Though FAS’s tool is being developed internally for its workforce, it will be made available to customer agencies to make them smarter buyers and companies, especially small disadvantaged businesses, to make them more competitive, he added.
Users will be able to run simple analyses like what the best sources of supply are for a particular requirement, where the best price determination is coming from, when to expect the biggest buying discount, and whether buying a particular quantity will yield a bigger discount.
“That analysis can be driven from the data that we have,” Hashmi said. “It’s just not available in tools that are readily available to our partners.”
Former FAS Commissioner Jim Williams expressed concern the Contractor Performance Assessment Reporting System (CPARS) remains an “underutilized” tool for analyzing agency spending of funds, like those from the recent infrastructure bill, or comparing agency contract performance against that of governmentwide acquisition contracts (GWACs).
Williams said he was “disappointed” Polaris didn’t reward contractors that scored higher than a 3 out of 5 in CPARS, adding that the data should be used at the master and task order levels and strategically.

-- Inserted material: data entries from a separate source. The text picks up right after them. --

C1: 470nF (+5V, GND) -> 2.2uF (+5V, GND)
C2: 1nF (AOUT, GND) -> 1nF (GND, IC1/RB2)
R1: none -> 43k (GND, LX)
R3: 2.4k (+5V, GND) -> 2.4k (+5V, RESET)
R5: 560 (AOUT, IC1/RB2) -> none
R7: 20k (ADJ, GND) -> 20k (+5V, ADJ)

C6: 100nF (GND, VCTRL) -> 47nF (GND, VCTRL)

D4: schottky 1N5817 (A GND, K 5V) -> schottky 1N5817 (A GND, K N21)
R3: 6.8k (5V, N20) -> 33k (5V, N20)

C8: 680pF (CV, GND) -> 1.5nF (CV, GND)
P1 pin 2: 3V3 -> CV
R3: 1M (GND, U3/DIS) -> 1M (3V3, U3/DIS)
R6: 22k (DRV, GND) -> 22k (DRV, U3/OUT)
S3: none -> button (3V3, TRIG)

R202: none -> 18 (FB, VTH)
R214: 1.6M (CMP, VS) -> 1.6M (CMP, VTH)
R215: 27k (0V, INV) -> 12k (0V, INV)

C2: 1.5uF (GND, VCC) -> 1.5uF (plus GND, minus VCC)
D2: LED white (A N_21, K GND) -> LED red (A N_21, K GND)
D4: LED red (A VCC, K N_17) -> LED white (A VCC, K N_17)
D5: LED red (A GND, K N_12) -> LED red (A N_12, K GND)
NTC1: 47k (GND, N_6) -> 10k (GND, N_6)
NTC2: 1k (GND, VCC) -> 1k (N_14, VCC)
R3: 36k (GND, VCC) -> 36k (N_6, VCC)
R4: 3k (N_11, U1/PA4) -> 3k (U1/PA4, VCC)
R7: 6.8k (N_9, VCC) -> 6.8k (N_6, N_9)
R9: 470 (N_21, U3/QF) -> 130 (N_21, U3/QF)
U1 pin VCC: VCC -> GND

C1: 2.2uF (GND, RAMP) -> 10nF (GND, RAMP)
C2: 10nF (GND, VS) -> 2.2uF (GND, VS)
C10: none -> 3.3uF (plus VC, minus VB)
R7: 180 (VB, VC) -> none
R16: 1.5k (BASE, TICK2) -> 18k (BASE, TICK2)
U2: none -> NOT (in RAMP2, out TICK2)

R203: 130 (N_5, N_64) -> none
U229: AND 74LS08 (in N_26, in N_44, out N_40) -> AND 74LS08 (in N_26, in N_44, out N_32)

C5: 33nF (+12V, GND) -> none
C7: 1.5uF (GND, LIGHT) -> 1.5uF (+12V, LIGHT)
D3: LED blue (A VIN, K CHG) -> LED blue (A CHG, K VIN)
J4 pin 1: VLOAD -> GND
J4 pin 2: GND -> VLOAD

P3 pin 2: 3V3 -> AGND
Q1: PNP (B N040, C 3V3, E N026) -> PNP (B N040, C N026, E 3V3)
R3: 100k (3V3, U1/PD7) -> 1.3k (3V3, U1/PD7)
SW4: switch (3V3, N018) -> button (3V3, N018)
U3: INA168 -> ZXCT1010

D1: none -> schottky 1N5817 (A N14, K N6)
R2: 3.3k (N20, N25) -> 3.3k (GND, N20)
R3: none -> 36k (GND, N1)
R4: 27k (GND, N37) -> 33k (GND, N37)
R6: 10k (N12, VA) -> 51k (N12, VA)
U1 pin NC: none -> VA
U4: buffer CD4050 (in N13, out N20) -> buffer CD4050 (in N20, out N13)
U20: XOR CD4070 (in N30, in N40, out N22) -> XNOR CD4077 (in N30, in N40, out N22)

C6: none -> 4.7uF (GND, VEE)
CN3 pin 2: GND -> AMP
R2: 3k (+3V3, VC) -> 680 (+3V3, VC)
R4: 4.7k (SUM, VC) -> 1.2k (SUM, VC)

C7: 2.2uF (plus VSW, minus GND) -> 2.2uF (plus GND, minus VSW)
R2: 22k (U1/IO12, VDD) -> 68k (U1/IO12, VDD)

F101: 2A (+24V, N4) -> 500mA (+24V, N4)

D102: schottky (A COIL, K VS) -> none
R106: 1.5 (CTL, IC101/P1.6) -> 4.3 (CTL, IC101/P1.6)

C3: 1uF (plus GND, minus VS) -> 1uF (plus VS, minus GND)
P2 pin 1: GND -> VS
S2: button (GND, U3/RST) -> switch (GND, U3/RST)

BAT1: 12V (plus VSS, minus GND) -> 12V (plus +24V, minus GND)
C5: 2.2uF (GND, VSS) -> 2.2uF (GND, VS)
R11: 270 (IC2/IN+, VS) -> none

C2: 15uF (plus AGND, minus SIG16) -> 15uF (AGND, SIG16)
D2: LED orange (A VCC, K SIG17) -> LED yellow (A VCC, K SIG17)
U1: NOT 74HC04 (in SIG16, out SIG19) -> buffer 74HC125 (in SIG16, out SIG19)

Hashmi agreed, saying CPARS first needs to be modernized to unlock its data and add more detailed data points. Polaris is more of a “balancing act” because its goal is to encourage new and small disadvantaged businesses to join the vehicle, and they’re disadvantaged at multiple points in the acquisition life cycle.
In addition to the in-house tool FAS is developing, more broadly the General Services Administration is working to improve the federalwide Acquisition Gateway and Buy.GSA.gov.
“That’s a lot of work,” Hashmi said. “Connecting those dots is a tough job, not just for data scientists, but also for designers and for systems engineers, so that’s our journey over the next three to four years.”